A Take on Book Piracy and Plagiarism

Flip the switch on being pirated and plagiarised - try advertising your work for free instead.

My book got pirated. I am now a victim of plagiarism. It is inevitable. If you create something of value, someone will plagiarise it. I will not pretend to understand a plagiariser’s mind because I don’t understand how you could simply steal someone’s ideas and work without credit.

However, I wish to present the-glass-half full take, courtesy of Neil-himself-Gaiman.

I understand how this is a special take and not meant to generalise so please see the article as such.

Let’s look at plagiarism the Neil way, a way in which he flipped being plagiarised on its head.

  • Plagiarism does not mean loss of copyright. You still own the rights to everything.

I had this belief, which was completely erroneous, that if people put your stuff up on the web and you didn’t tell them to take it down, you would lose your copyright, which actually, is simply not true.

  • Piracy can have a silver lining if you are smart about it. Neil’s books were massively pirated in Russia and this is how Russians first heard of Neil Gaiman. A market emerged where there was none before.

  • Leverage this branding opportunity instead of please-why-me crying. Engaging positively with people who admitted to reading Gaiman’s pirated book earned him a loyal fanbase among people who could not afford to buy books then (age, circumstances, access, et al.) These people grew up and/or outgrew their hard times and now purchase everything Gaiman creates.

  • You lose your fear. Getting pirated and plagiarised is a creator’s worst fear. Someone stole your work and the money it generates. What worse could happen? Neil Gaiman thought the same and converted one of his best sellers into a freely downloadable lead magnet on his website for a month. His team tracked all the analytics because this was an experiment. His overall book sales increased the following month because American Gods fomo* started up on Tumblr.

We (his team) took “American Gods,” a book that was still selling and selling very well, and for a month they put it up completely free on their website. You could read it and you could download it. What happened was sales of my books, through independent bookstores, because that’s all we were measuring it through, went up the following month three hundred percent.

*fomo is fear of missing out

  • If you recenter your focus, your mindset shifts to what is important. Your book getting pirated is awful but then largely, it is unpreventable at this point in time. If it happens, there are few things you can do to stop it quickly. Instead, if you have a different approach where you aren’t a victim of this, you can get ahead of the plagiarists and the pirates.

  • Most people discover authors by reading a book their friend enjoyed. The friend then lends you their copy and/or gifts you a copy. This is authors not making a sale but earning fans.

Passing books to each other isn’t piracy. It is people discovering books they wouldn’t read otherwise.

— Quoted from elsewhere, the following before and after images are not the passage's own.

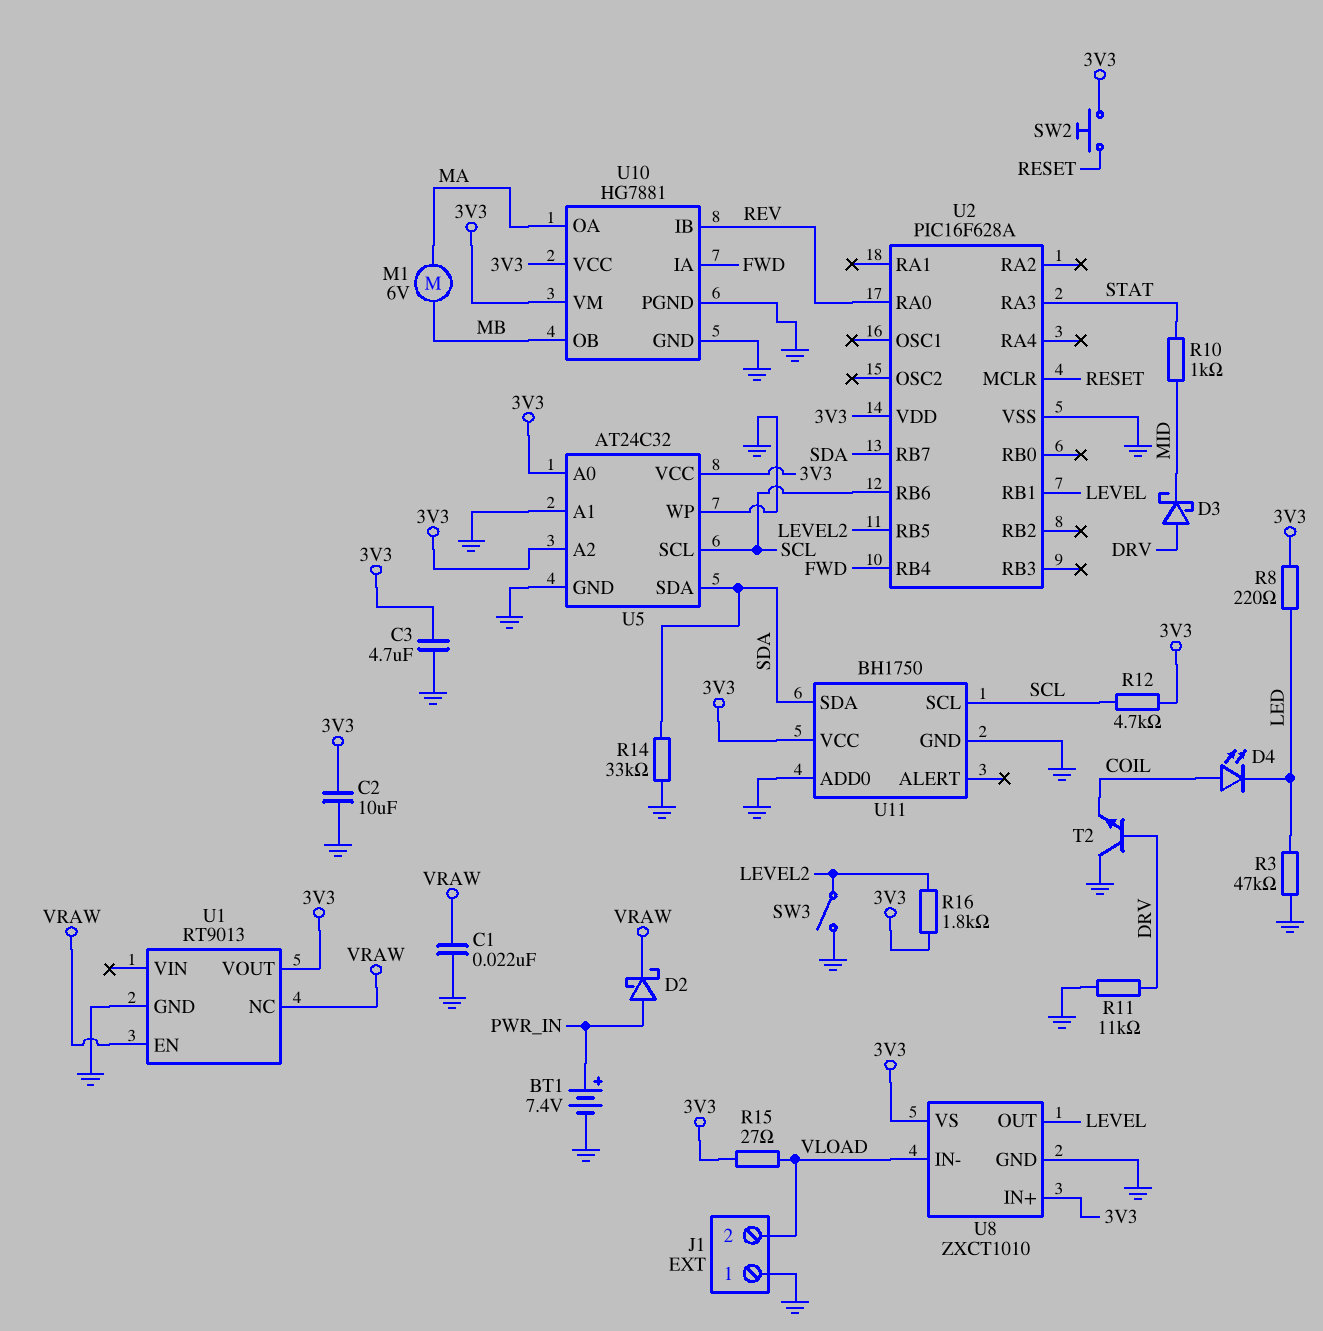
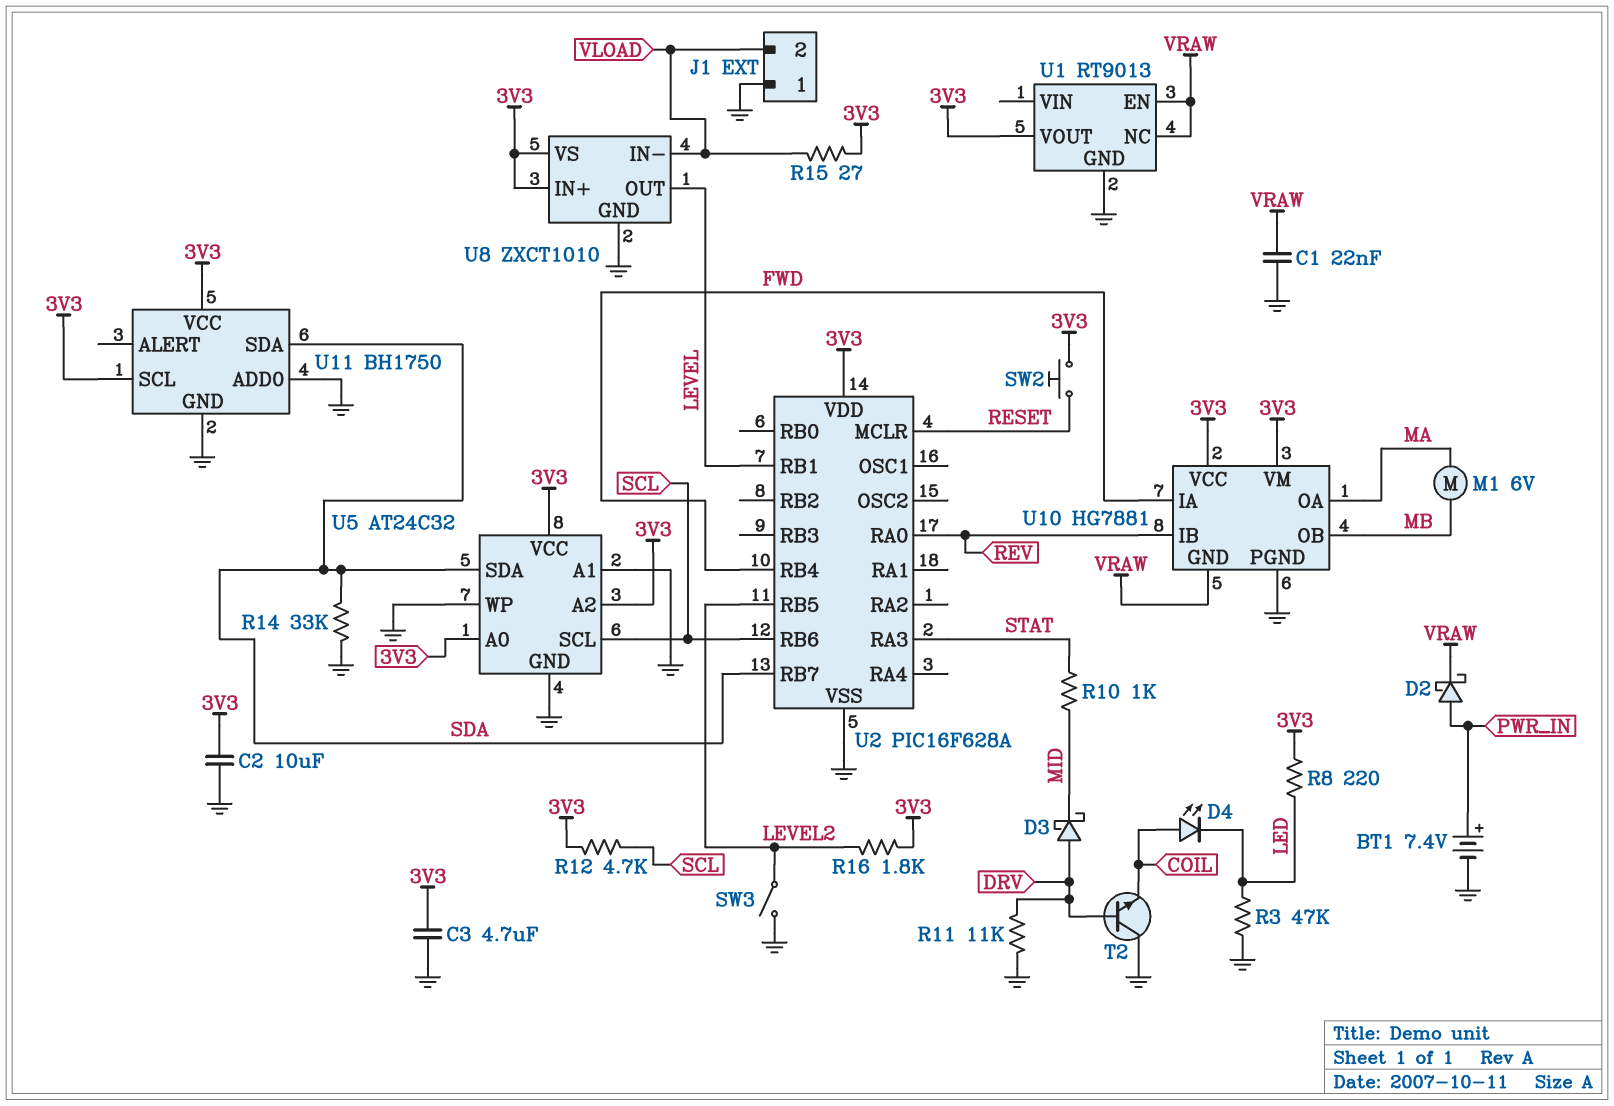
U10 pin GND: GND -> VRAW
U11 pin SCL: SCL -> 3V3

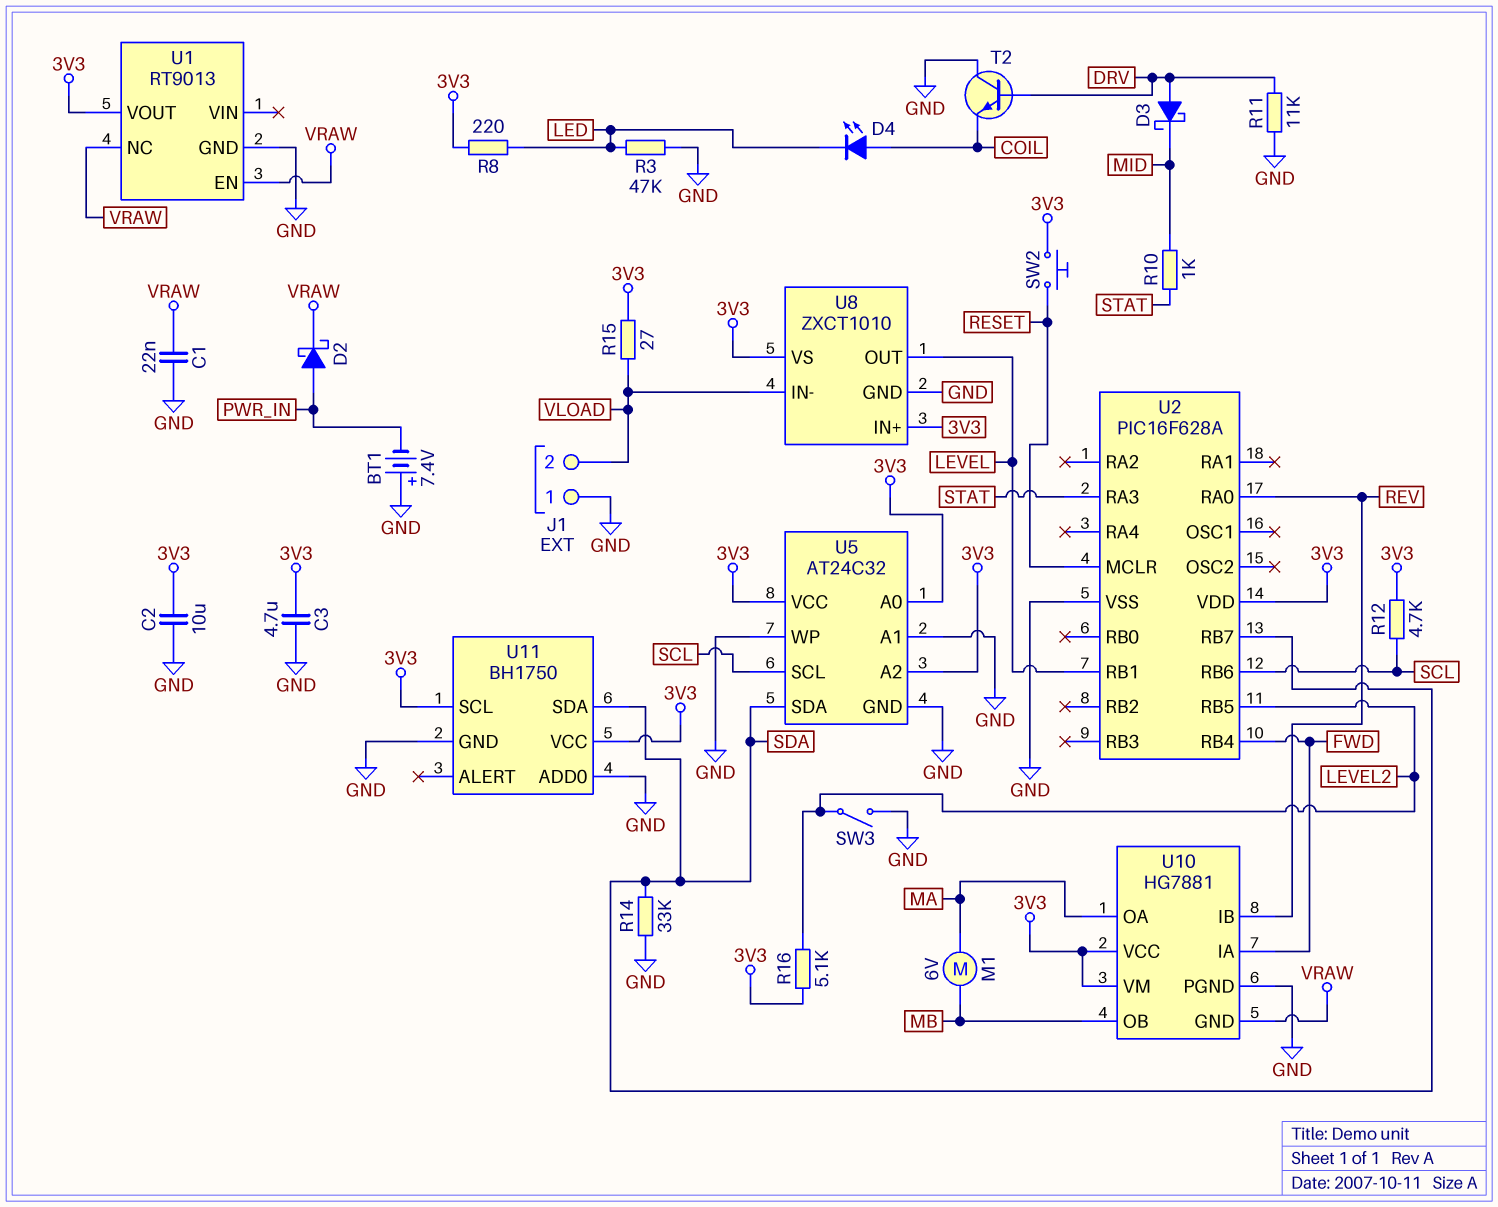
BT1: 7.4V (plus PWR_IN, minus GND) -> 7.4V (plus GND, minus PWR_IN)
R16: 1.8k (3V3, LEVEL2) -> 5.1k (3V3, LEVEL2)

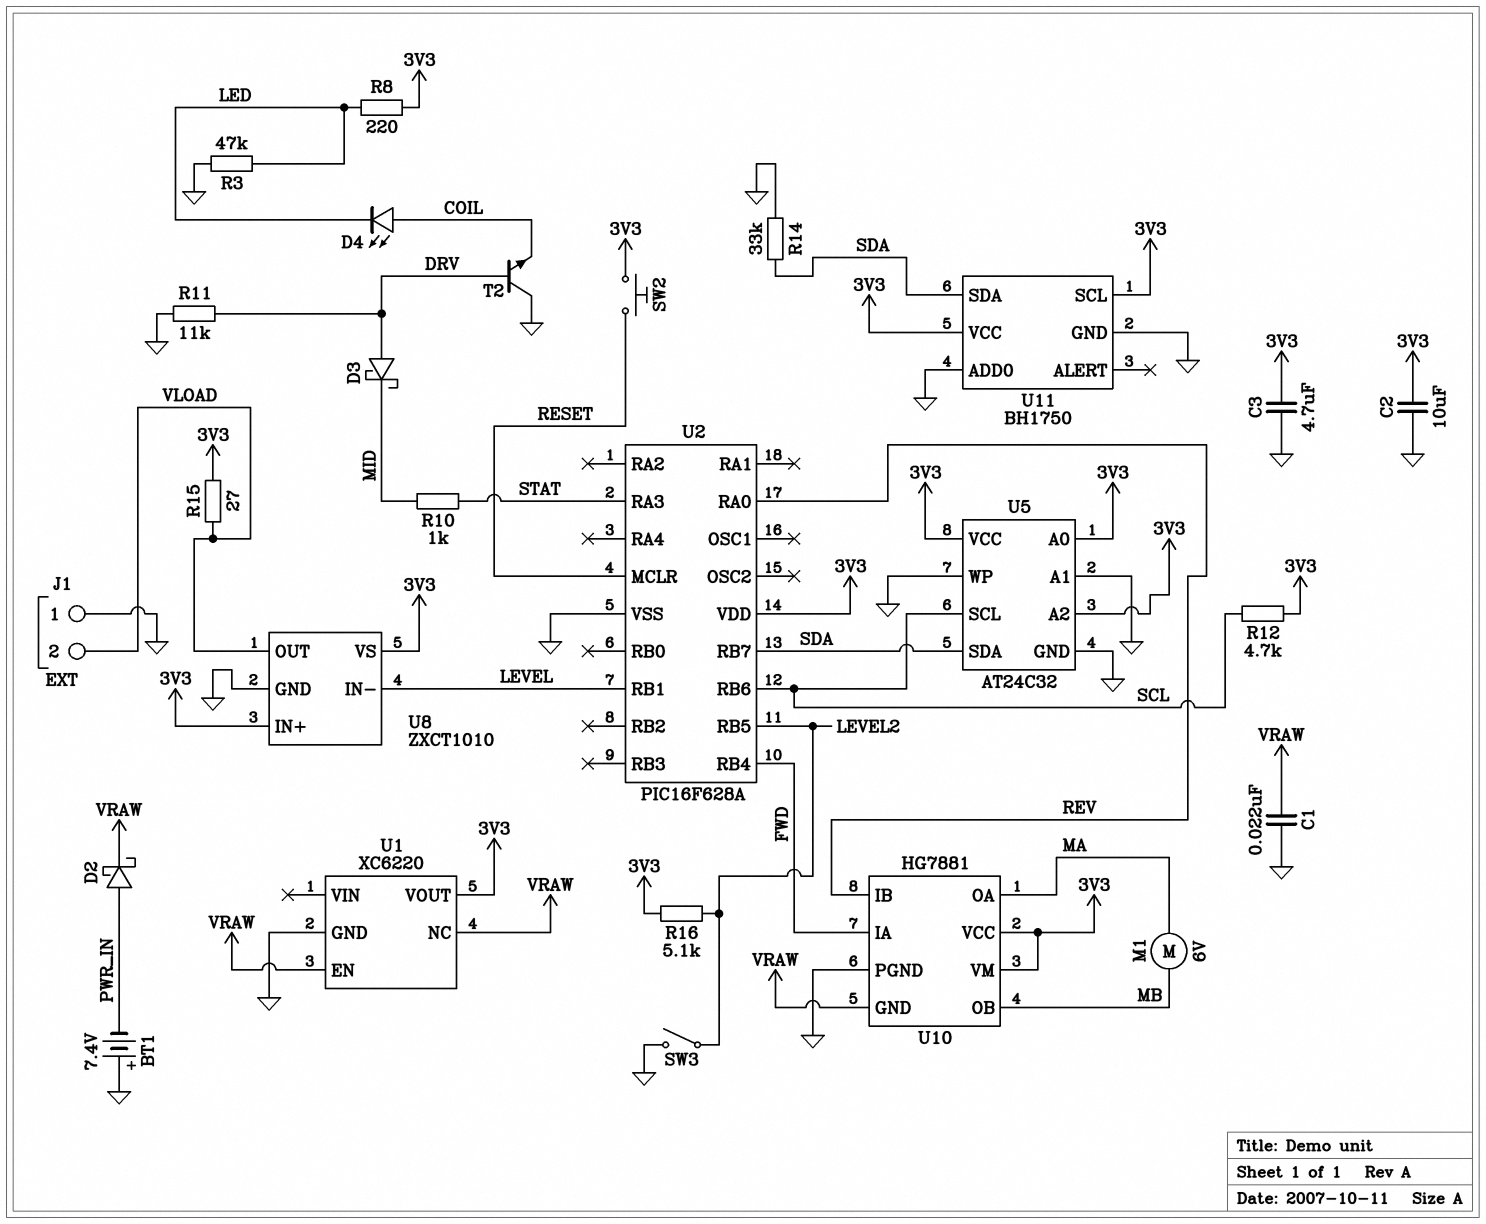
U1: RT9013 -> XC6220
U8 pin IN-: VLOAD -> LEVEL
U8 pin OUT: LEVEL -> VLOAD

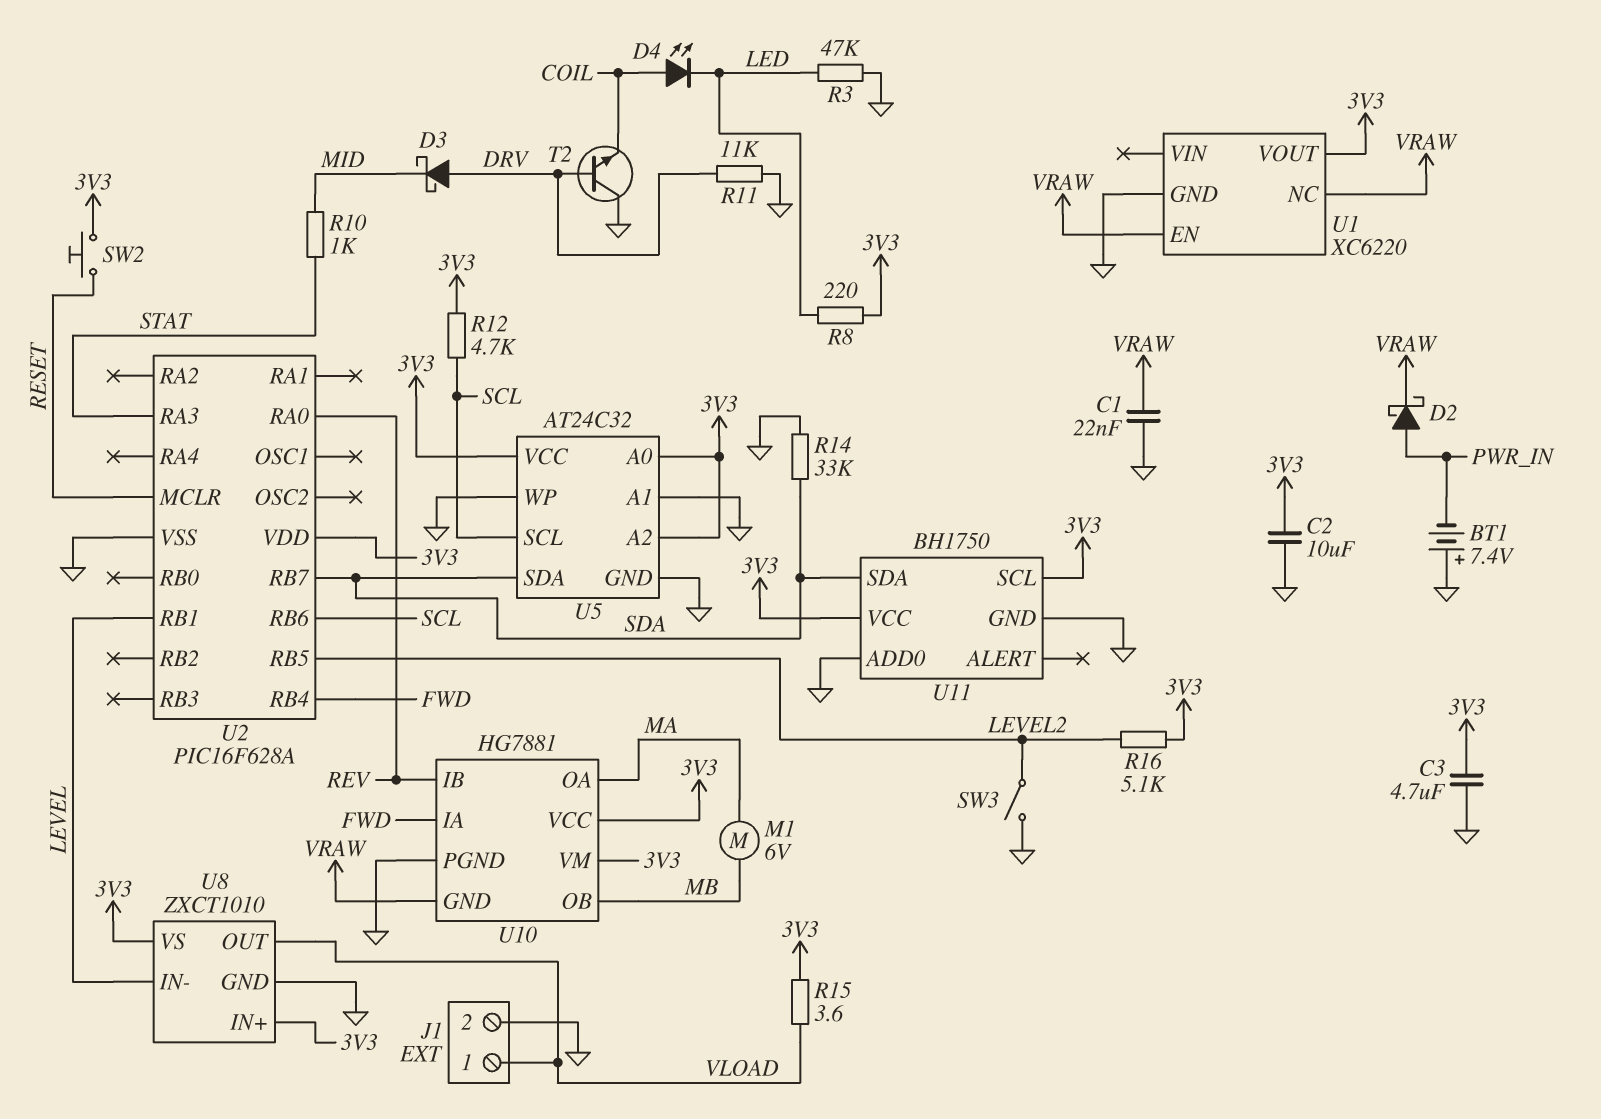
J1 pin 1: GND -> VLOAD
J1 pin 2: VLOAD -> GND
R15: 27 (3V3, VLOAD) -> 3.6 (3V3, VLOAD)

See pirates and people who pirate with this point-of-view. They’re helping people discover you with their act of plagiarism.

“You’re not losing sales by having stuff out there. You’re reaching more people, you’re raising awareness. Understanding that gave me a whole new idea of the shape of copyright and of what the web was doing. Because the biggest thing the web is doing is allowing people to hear things. Allowing people to read things. Allowing people to see things that they would never have otherwise seen. And I think, basically, that’s an incredibly good thing.”

As you can see, with some mental gymnastics, book piracy can become a form of advertising. If and when you get hit with this, you will go through stages of grief because being pirated is a loss. Whether the grief destroys you or not, it is up to you.